The C-terminal tail of H2A interacts with H1.0 and is required for efficient H1.0 binding38. Because Cy5 is attached near the C terminus of H2A, we investigated whether the H1.0-induced FRET change is a result of increased wrapping or movement of the H2A C-terminal tail on H1.0 binding. We prepared Cy3–Cy5 nucleosomes with the Cy5 attached to H3 at V35C and conducted H1.0 titration experiments with these nucleosomes (Supplementary Fig. 3). We observe nearly the same binding isotherm for both Cy5 positions confirming that we are detecting H1.0 binding by changes in nucleosome wrapping.

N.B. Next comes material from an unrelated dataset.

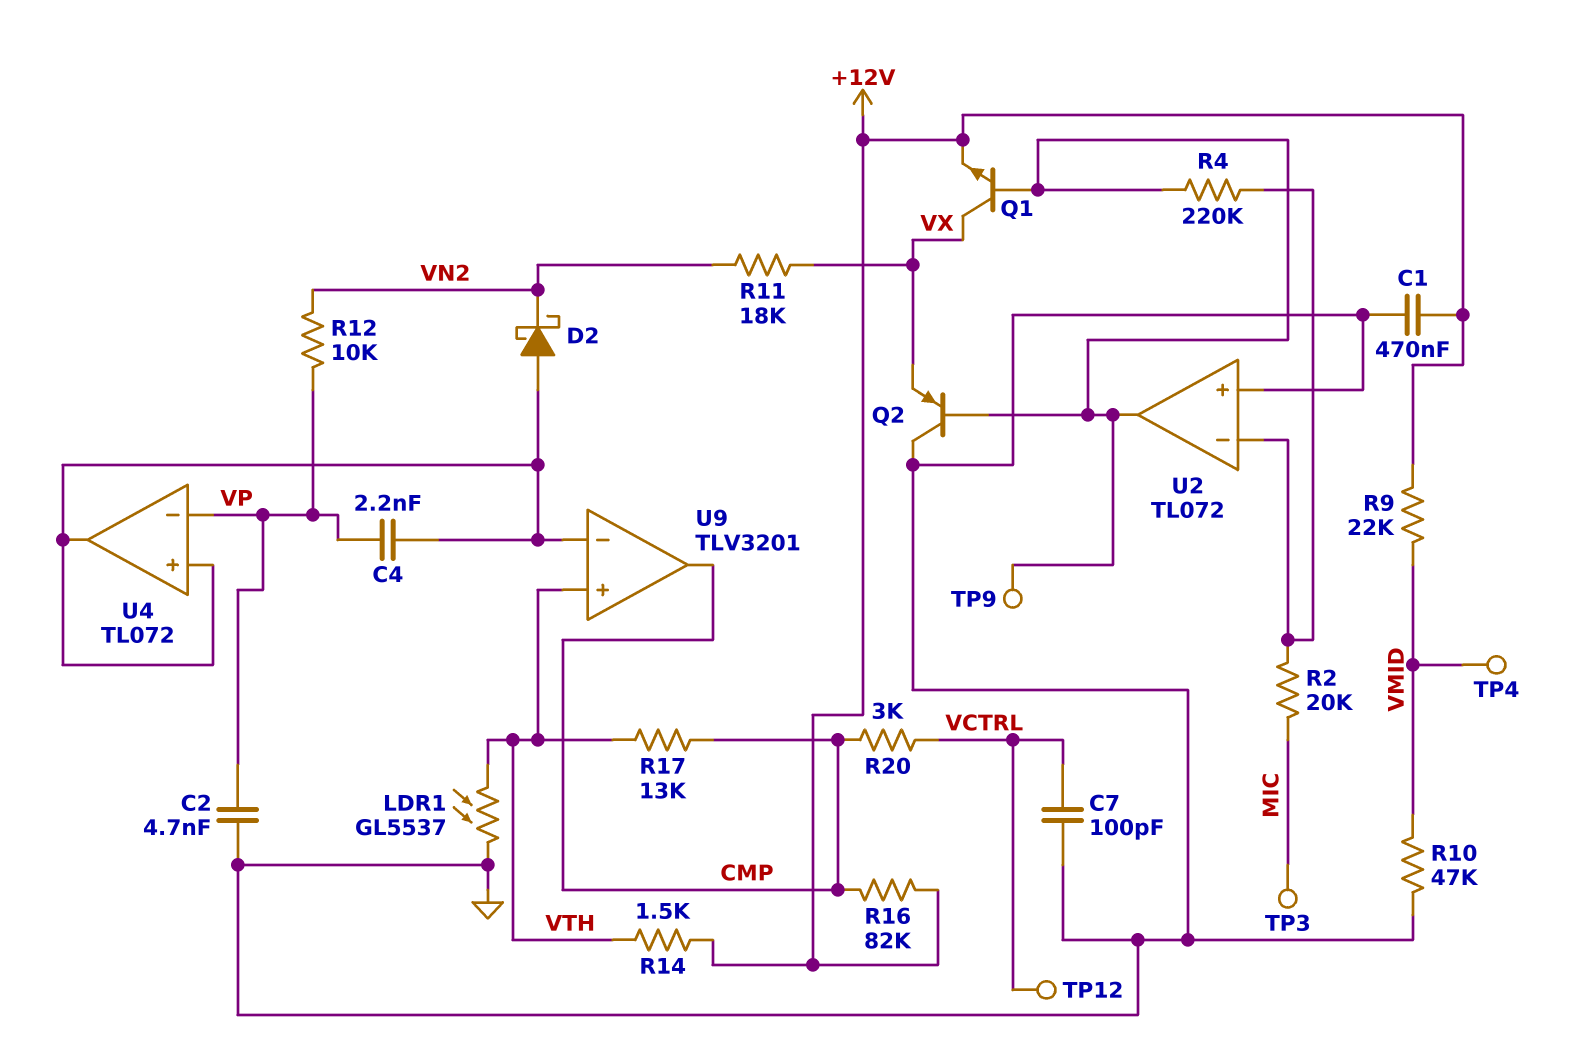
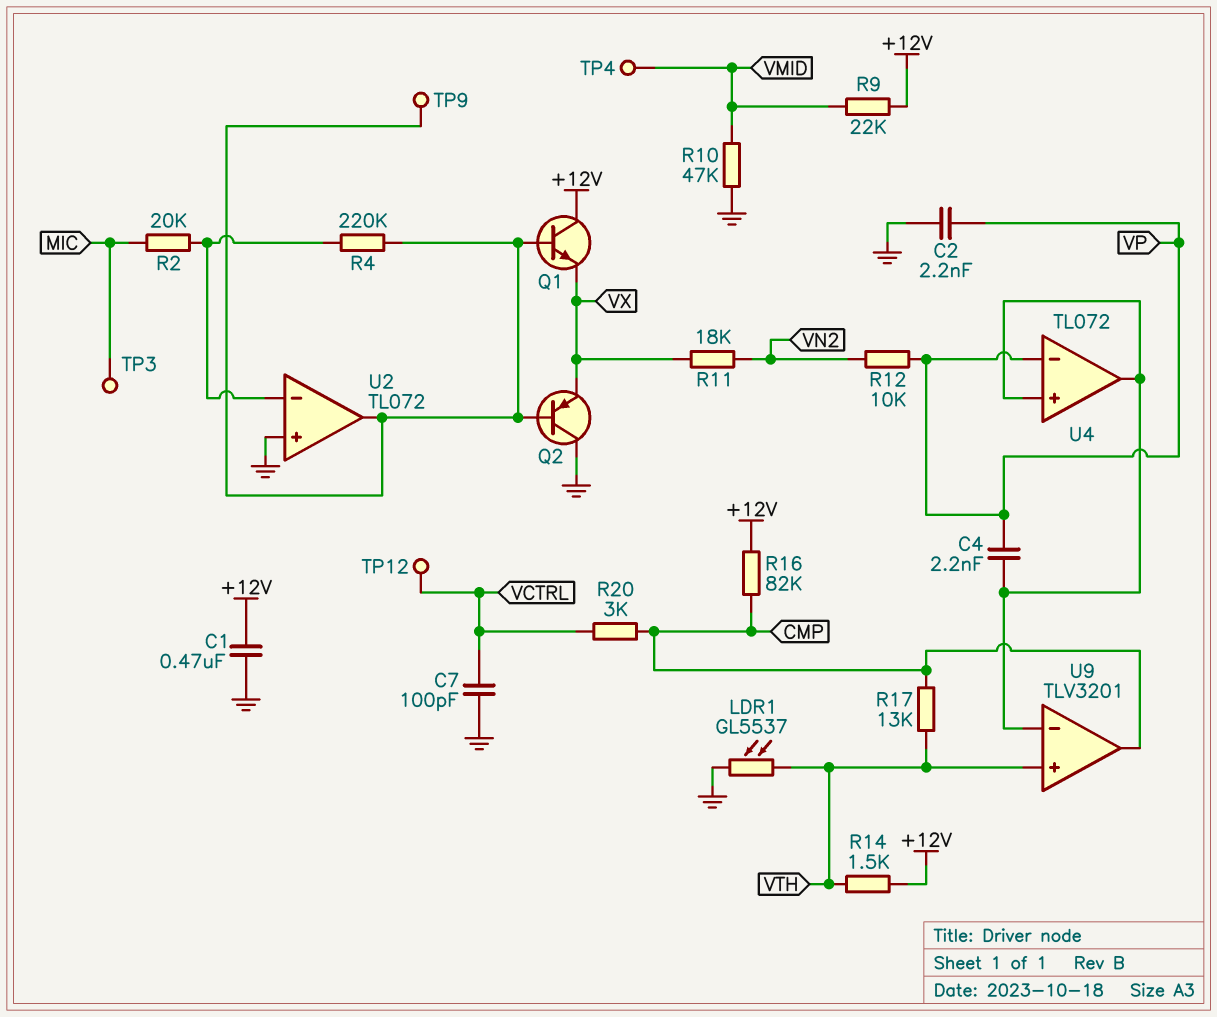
C2: 4.7nF (GND, VP) -> 2.2nF (GND, VP)
D2: schottky (A U4/in+, K VN2) -> none
Q1: NPN (B U2/out, C VX, E +12V) -> NPN (B U2/out, C +12V, E VX)

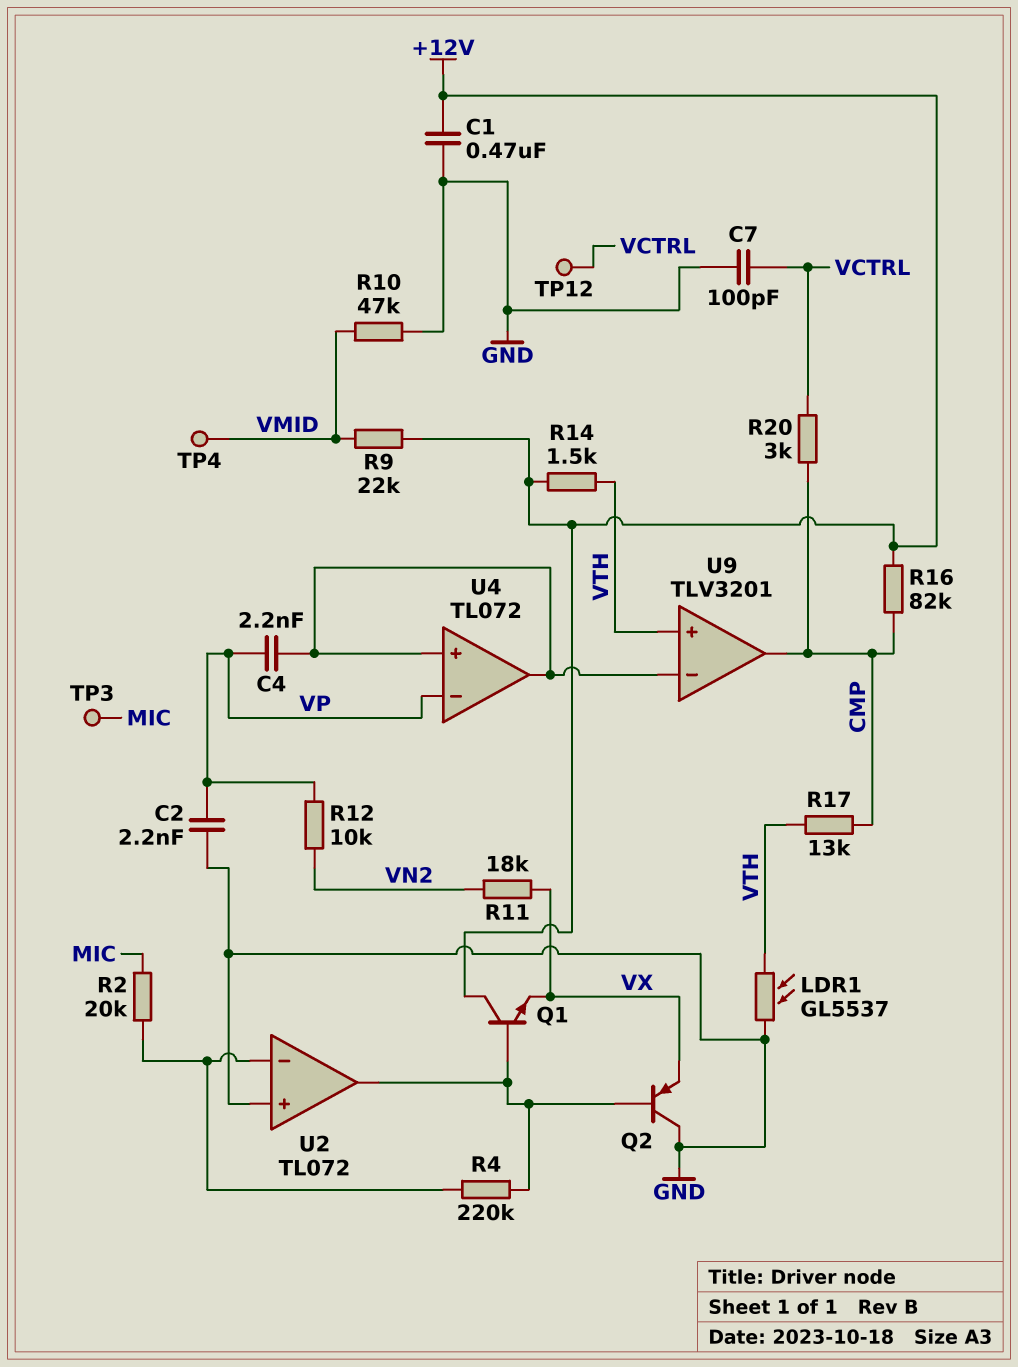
TP9: test point (U2/out) -> none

The Cy3 peak in the fluorescence spectra of the H1.0 titrations with Cy3–Cy5 labelled nucleosomes does not significantly decrease as the acceptor peak increases as is expected during FRET (Supplementary Fig. 2a). This indicates that H1.0 binds in close proximity to the Cy3 label on the DNA, resulting in PIFE. We took advantage of this enhancement to directly detect H1.0 binding to the linker DNA of the nucleosome. We prepared nucleosomes with Cy3-L DNA, but without a Cy5 fluorophore. We carried out H1.0 titrations and determined the Cy3 fluorescence with H1.0 relative to the Cy3 fluorescence without H1.0. We find H1.0 induces a twofold increase in Cy3 fluorescence, which is a typical change in Cy3 fluorescence due to PIFE39,40. These PIFE measurements of H1.0 binding (excluding data points for aggregated nucleosomes) were fit to a Hill curve with a S1/2=13±4 nM, which is in agreement with our FRET and EMSA measurements (Fig. 2b). Uncertainties are determined from a weighted least-squares fit. This PIFE measurement provides an alternative measurement of H1.0 binding that is independent of the amount of DNA wrapped into the nucleosome.

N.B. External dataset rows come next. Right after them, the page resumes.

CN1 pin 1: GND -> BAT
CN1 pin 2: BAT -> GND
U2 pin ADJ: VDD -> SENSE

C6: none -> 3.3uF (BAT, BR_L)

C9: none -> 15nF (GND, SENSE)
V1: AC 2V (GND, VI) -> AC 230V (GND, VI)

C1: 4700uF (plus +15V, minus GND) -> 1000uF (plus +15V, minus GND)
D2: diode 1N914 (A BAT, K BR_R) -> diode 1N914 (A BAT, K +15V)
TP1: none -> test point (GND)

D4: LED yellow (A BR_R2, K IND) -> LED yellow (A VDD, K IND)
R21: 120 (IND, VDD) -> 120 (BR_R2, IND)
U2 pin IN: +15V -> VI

H1.0 suppresses nucleosome partial unwrapping
To investigate the mechanism by which H1.0 regulates TF binding within the nucleosome, we included a Gal4-binding site at the 8th through 26th base pairs of the nucleosome (Fig. 1a). Gal4 can bind to its target site when the nucleosome partially unwraps and transiently exposes the site41. At sufficient Gal4 concentrations, Gal4 traps the nucleosome in a partially unwrapped state, which can be detected by a reduction in FRET from nucleosomes containing the Cy3-L DNA (Fig. 2c). By measuring the change in FRET efficiency as a function of Gal4 concentration, we determine the S1/2 of Gal4 binding to partially unwrapped nucleosomes. The S1/2 is the concentration of Gal4 at which half of the nucleosomes are bound and is inversely proportional to the change in the probability that Gal4 is bound to its site. Gal4 occupancy is due to a dynamic equilibrium where Gal4 continually binds to a partially unwrapped nucleosome, transiently trapping it in this partially unwrapped state, and then dissociates allowing the nucleosome to rewrap41.

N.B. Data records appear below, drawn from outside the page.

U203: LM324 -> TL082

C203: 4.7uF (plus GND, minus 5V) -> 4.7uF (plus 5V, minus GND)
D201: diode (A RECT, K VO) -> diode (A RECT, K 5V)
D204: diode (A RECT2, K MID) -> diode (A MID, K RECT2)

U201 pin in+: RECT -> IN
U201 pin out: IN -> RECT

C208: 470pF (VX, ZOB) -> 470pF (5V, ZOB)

To determine the influence of H1.0 on Gal4 binding, we carried out Gal4 titrations with the Cy3–Cy5 nucleosomes containing Cy3-L DNA with and without 20 nM H1.0 (Fig. 2c). The changes in FRET efficiency were normalized and fit to a Hill curve. The S1/2 for Gal4 binding increased from 9.2±0.3 nM to 31±2 nM as the H1.0 concentration was increased from 0 to 20 nM, which implies a decrease in TF occupancy by a factor of 3.4±0.2 (Table 1). An H1.0 concentration of 20 nM was chosen as it is near the point of H1.0 saturation and does not induce nucleosome aggregation. We find that the Gal4-induced change in FRET efficiency at 20 nM H1.0 is similar to the FRET change without H1.0 (Supplementary Fig. 4), which indicates that Gal4 binds within nucleosomes in the presence of nearly saturating concentrations of H1.0. This suggests that H1.0 suppresses but does not block TF binding and is consistent with previous work by Workman and coworkers where they used EMSA studies to observe H1 regulation of TF binding within the nucleosome18.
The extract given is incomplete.